さらに商店街の中を歩いてみると、和菓子屋さんがありました。
【兵動さん】「こんにちは。松月堂さん、和菓子(のお店)やね。これ1970年の写真なんです」
【お店の人】「これ、パラダイスって書いてますね。パチンコ屋さんかな。昔あったんですよ」
昔、駅前に「パラダイス」というパチンコ店があったことを覚えていました。そして…。
【お店の人】「多分これね、駅がずれたんじゃないですか。こっち側になっているでしょ、今。昔なんか聞いたことあります」
昔の吹田駅の駅舎は、1979年の駅前再開発の際に位置が少しずれて、駅ビルを含む商業施設「吹田さんくす」としてオープンしたのです。
■意外と万博会場からは遠かった?
昔の話はこの商店街の理事長が詳しいそうなので、話を聞いてみます。
【兵動さん】「鳩の銅像みたいなのが、ずれた所にあるような気がして」
【新旭町通商店街 理事長 野田和生さん】「駅前を触りましたからね、だいぶ。

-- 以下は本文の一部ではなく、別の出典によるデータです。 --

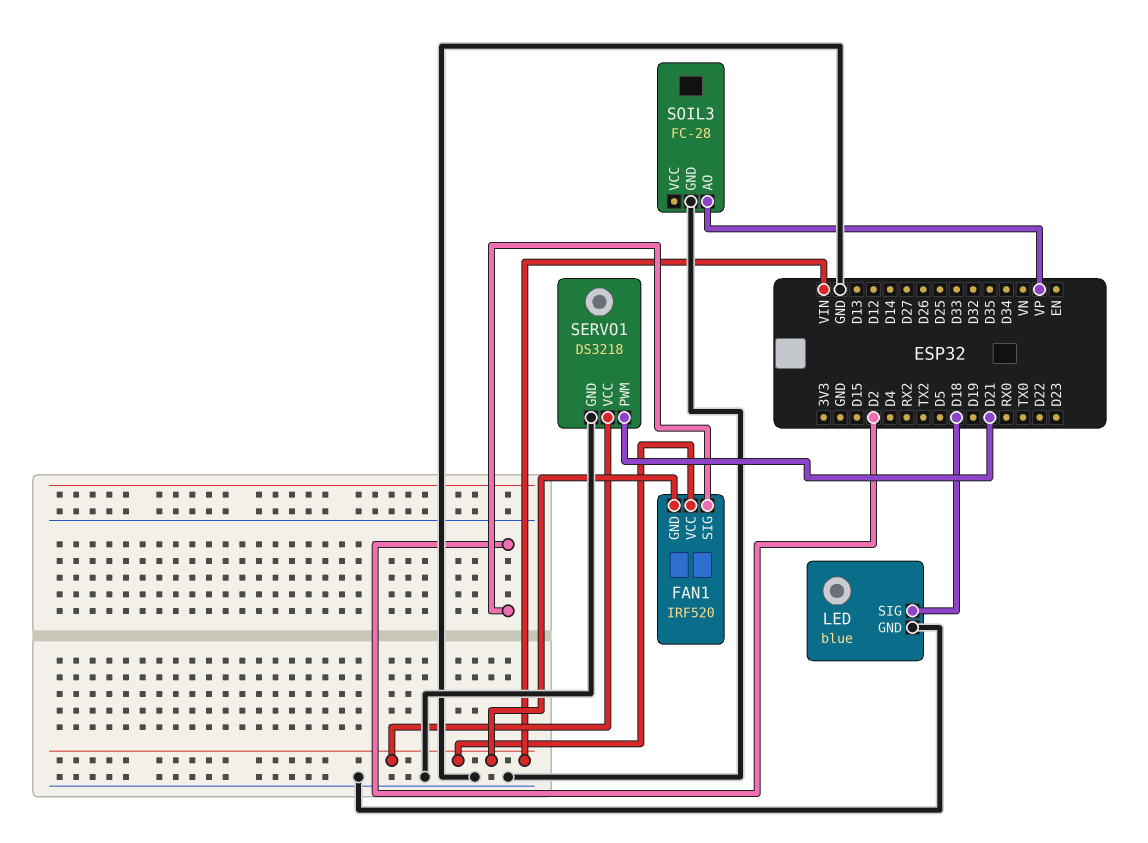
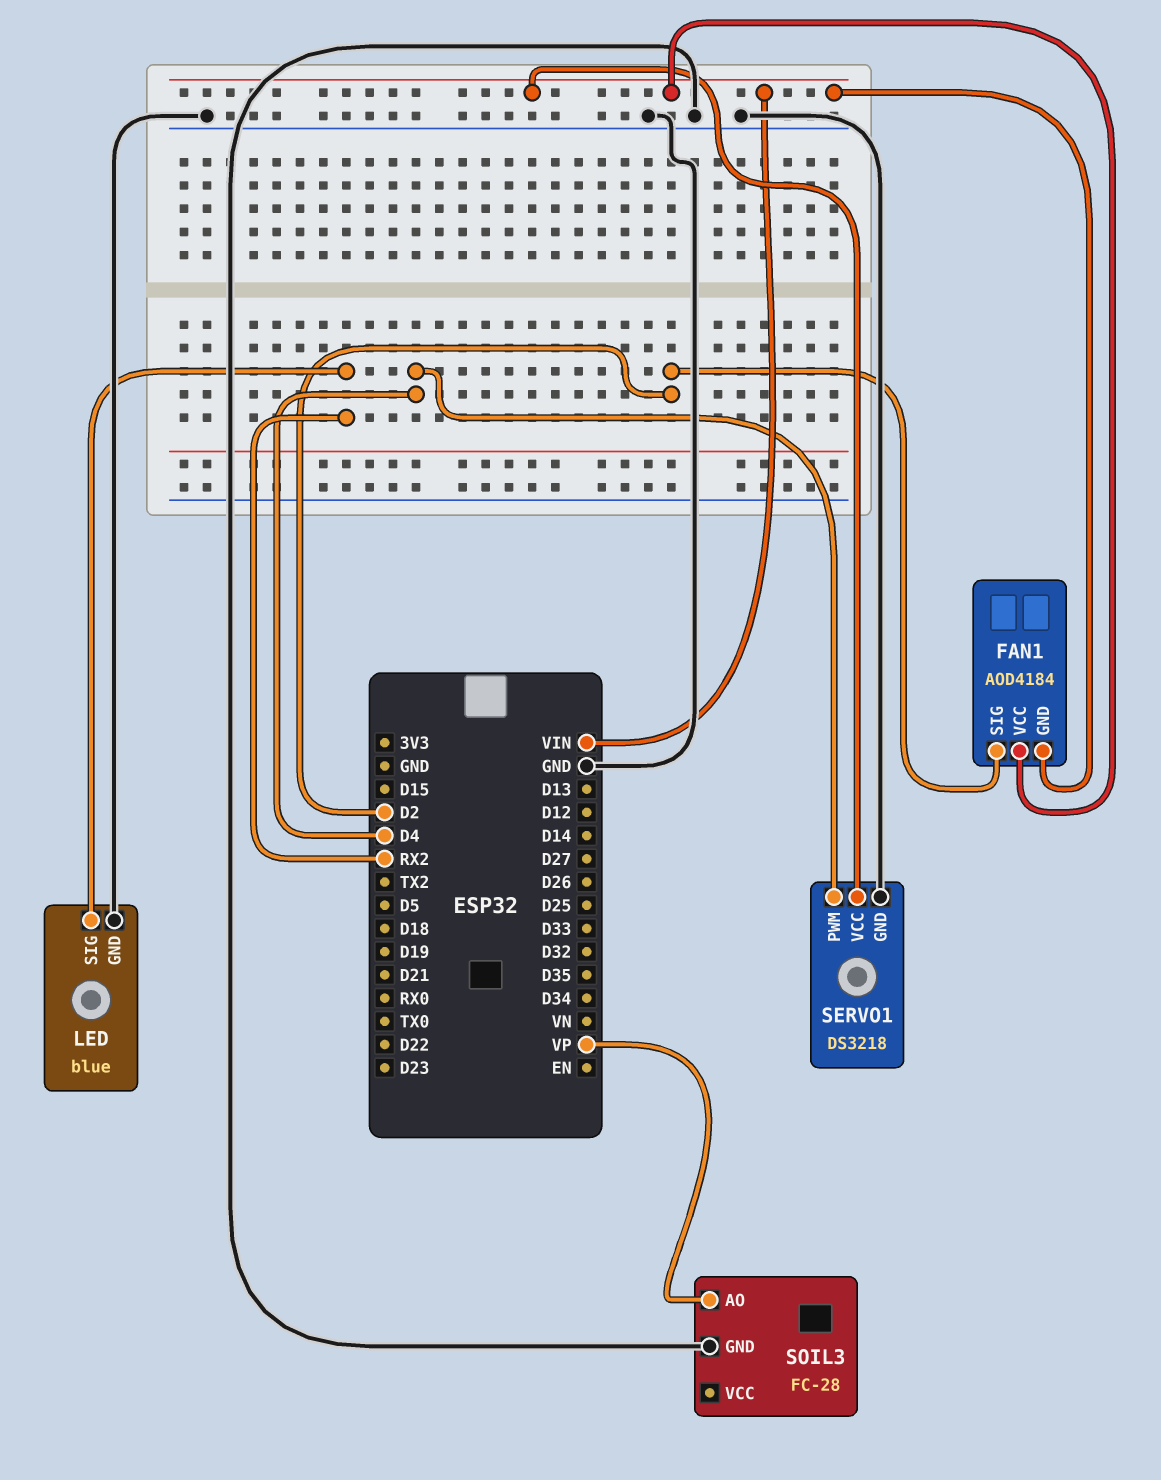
FAN1: IRF520 -> AOD4184
LED pin SIG: D18 -> RX2
SERVO1 pin PWM: D21 -> D4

ちょっと動いていますね」
この「平和の塔」は1960年に国鉄吹田駅前に建てられましたが、駅前再開発の際に一時的に撤去され、1980年、現在の位置に移設されたのです。
それでは、撮影場所はどこなのでしょうか?
【兵動さん】「(写真に)“EXPO70”って書いてある。吹田やから、万博にすぐ行けるから盛り上がったんですか?」
【新旭町通商店街 理事長 野田和生さん】「盛り上がったんですけど、すぐは行けないんです」
【兵動さん】「吹田イコール万博じゃないですか?」
【新旭町通商店街 理事長 野田和生さん】「でもちょっと行きにくいんですよね。(JR)千里丘(駅)とか、(JR)茨木(駅)とかの方が万博の会場には近かったです」
【兵動さん】「そこにアサヒ(ビール吹田工場)さんがあったでしょ」
【新旭町通商店街 理事長 野田和生さん】「ずっとあります。百何十年あります」
【兵動さん】「お酒は飲みはるんですか?」
【新旭町通商店街 理事長 野田和生さん】「ちょっとだけ。(Q.何を飲む?)ビールです」
【兵動さん】「どこのビール?」
【新旭町通商店街 理事長 野田和生さん】「アサヒビールです」
【兵動さん】「お膝元やからね」
それでは、撮影場所はどこなのでしょうか?
【新旭町通商店街 理事長 野田和生さん】「(写真を指さし)駅がこの辺なので、通路がありますから、渡っていただいて、この辺から撮っていただいたらいいと思います」
いよいよ撮影です。
【兵動さん】「はい、チーズ。やっぱり吹田って面白いですね。住みやすい街やし。1970年の万博(会場に)なかなか行きにくい場所だと初めて知りました。皆さん、ありがとうございました」
(関西テレビ「newsランナー」 2024年2月9日放送)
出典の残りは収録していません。